Sede jesuítas, como sois, sede-o: mas sede-o também, como os Anchietas, os Nóbregas, os Vieiras. Por que não?

Olhai: — aí estão nossos sertões, nossas florestas se­culares, sombreando imenso gentio, acobertando um culto infame, defendendo bárbaros costumes, balouçando de ter­ror e de esperança. Ide, apóstolos do Unigênito do Eterno, atirai-vos a essas matas, pregai o evangelho, civilizai! Não é esta a vossa missão?

A civilização do mundo ainda carece de vós. Os Tomés ainda são necessários.

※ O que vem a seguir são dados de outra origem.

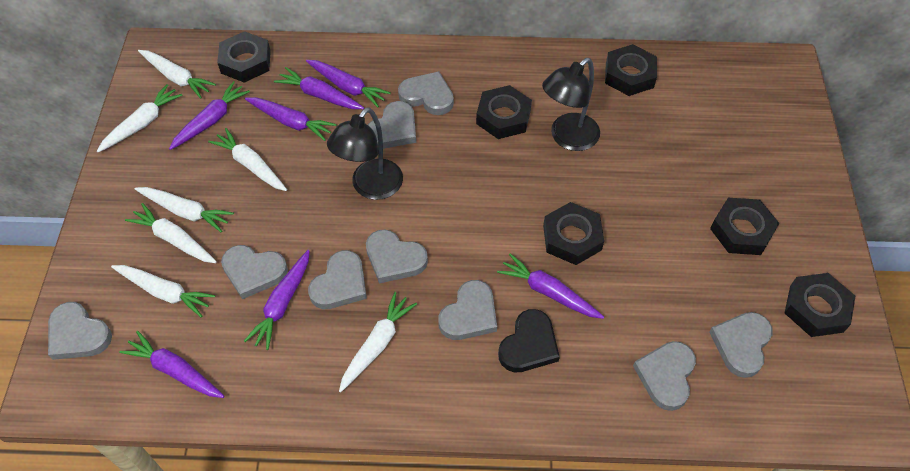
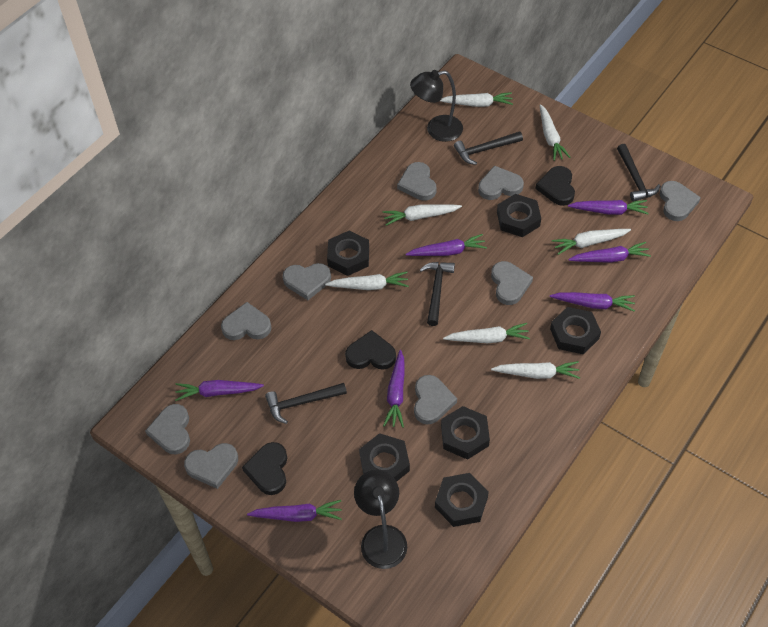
black hammer: 0 -> 4
black heart: 1 -> 3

Ide, atletas da caridade, marchai para a conquista do pensamento cristão. Que vos falta? Vosso mestre vos enviava às nações — munidos tão-somente da palavra.

Os Nóbregas não tinham mais do que vós, — e nós, — não nos envergonhemos, — fomos civilizados por eles.

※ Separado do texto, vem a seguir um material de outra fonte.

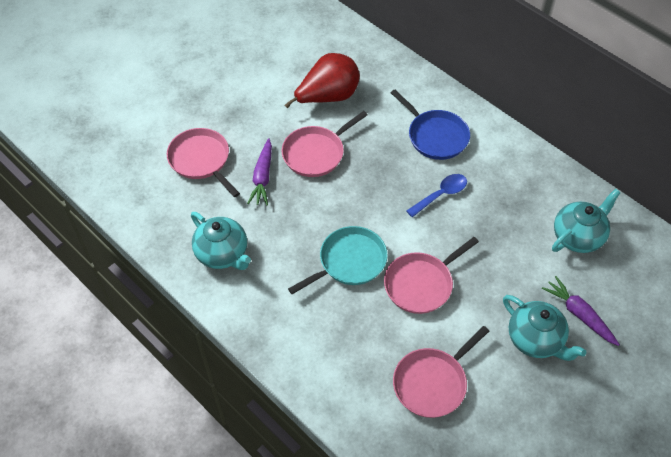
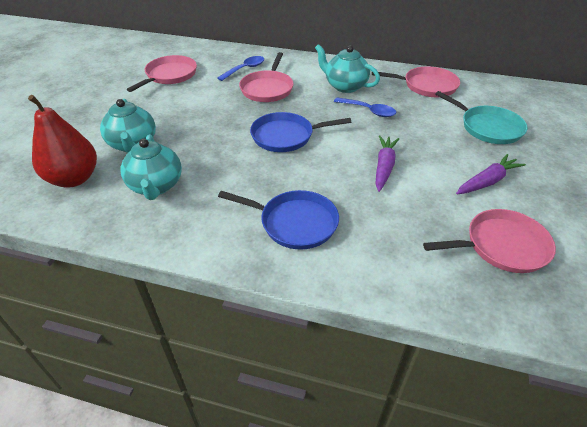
blue pan: 1 -> 2
blue spoon: 1 -> 2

Eis-aqui porque a memória dos filhos de Loyola me é cara, eis-aqui por que eu os canto também a eles, pelo que fizeram, — como vos canto a vós, pelo que podíeis fazer.

Cometeram erros, eles: mas não é um dos axiomas da historia — que os que empreendem grandes coisas, cometam igualmente grandes erros?

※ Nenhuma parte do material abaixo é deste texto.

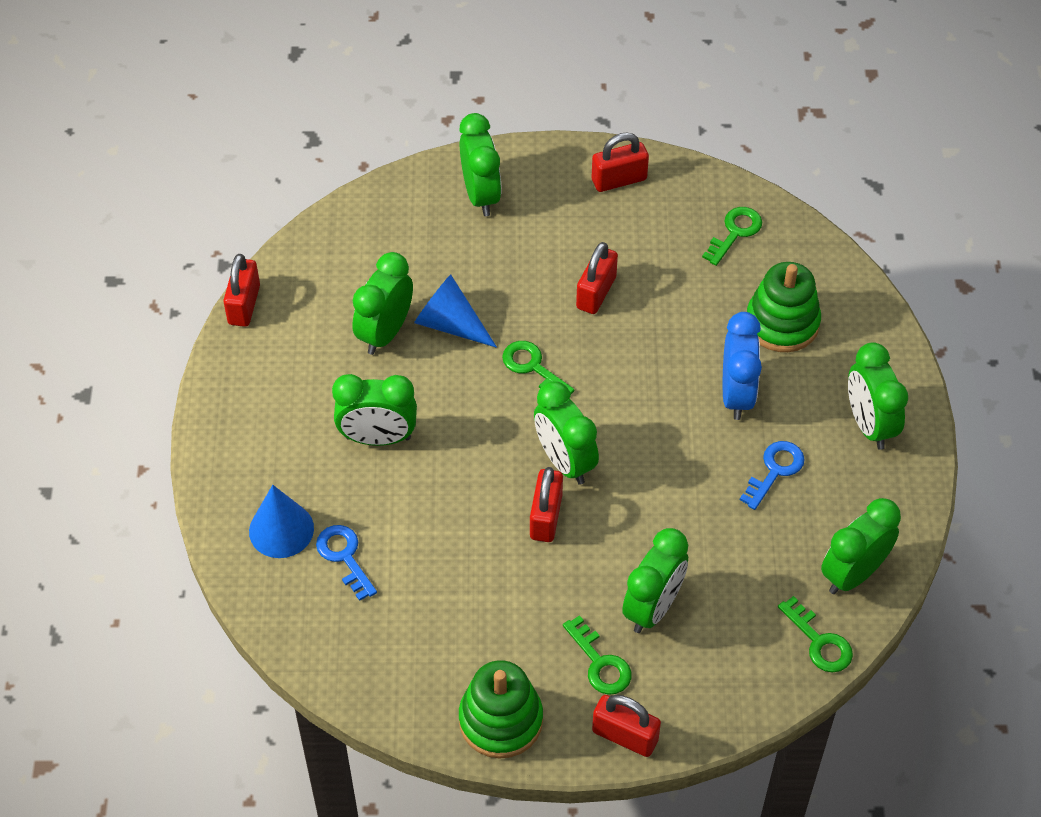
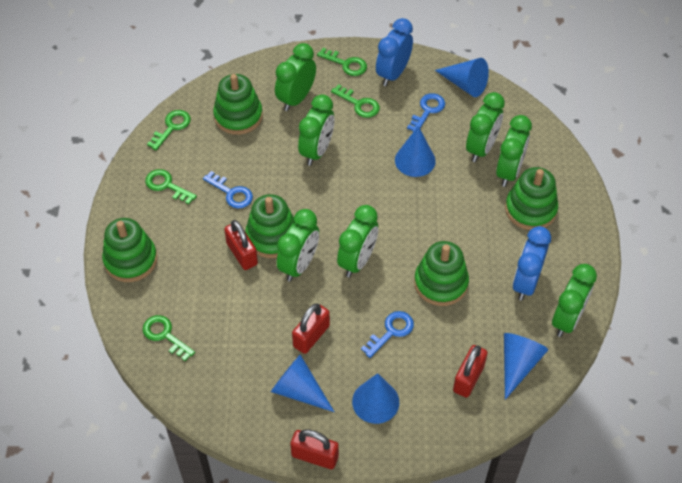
blue clock: 1 -> 2
blue cone: 2 -> 5
blue key: 2 -> 3
green key: 4 -> 5
green stacking toy: 2 -> 5
red padlock: 5 -> 4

Por essas convicções, — não escureço, —achar-me-ão sem dúvida em contradição nos meus cantares.

Meditai porém, examinai o fundo, e lá encontrareis a unidade, o foco, o centro, o principio da luz, embora o prisma represente raios de diversas cores.

O século passado para mim é sempre um século magnânimo de crimes: mas nem um século escoou-se debalde no percorrer dos tempos: o século passado é também um sé­culo inteligente e progressista. Remontando-me algumas vezes ao seio dele, eu, com a alma fundida na educação do século dezenove, arrepio-me de horror, e canto a caridade cristã, que lá encontro menoscabada. Procuro então revestir-me com os ademanes dos homens católicos daquela época, esqueço-me exteriormente de mim, de­testo-lhe a moda absurda de impiedade, e maldigo aquele circulo de ferro, em que circunscreveu-se aquele período de torpeza. Os meus — Claustros— e algumas composições mais assumiram esta cor. Quando, porém, limito-me ao meio-século, em que tenho aparecido, e deparo com tudo o que me cerca, digo: — Respeitemos nossos pais. — Se eles olharam para a caridade cristão, para a fé evangélica, como para estátuas de irrisão, — colocaram todavia em um altar a liberdade. A liberdade também é filha do Cristo. O meu poemeto — O monge — representa princi­palmente este estado.

Eis aí, pois, a definição de meu trabalho. Julgai-o por essa maneira, — e sede rigorosos, sim, — porém justos.

A despeito de toda esta minha confissão, eu sinto, como por instinto, que muitos, lendo este livro segundo seus próprios gostos, e não segundo o espírito que por todo ele domina, dirão que é uma coleção de orações e blasfêmias. Não! eu não direi isto. Lembrarei somente que esta é a obra de um jovem educado no seio de uma corporação religiosa. É esta toda a minha apologia.

Não posso concluir este prólogo sem cumprir com o dever sagrado do agradecimento para com o Rvm. Sr. cônego José Joaquim da Fonseca Lima, e padre mestre Domingos José de Britto, pelas lisonjeiras expressões de animação e benevolência, que me dirigiram por vezes nas colunas do Noticiador Católico. O ilustrado publicista Sr. José Pedro Xavier Pinheiro é também para comigo credor de muita estima e gratidão, pelo modo distinto e acoroçoador, com que tratou-me em sua Revista no periódico Justiça. O Sr. Dr. Ricardo Gumbleton Daunt penhorou-me igualmente com as palavras de alento, que dispensou largamente comigo, na Aurora Paulistana. Julgo preencher um compromisso bem difícil, estampando nesta página a abundancia de mi­nha gratidão, muito mais ainda quando os liames da ami­zade não me estreitam a nem um deles.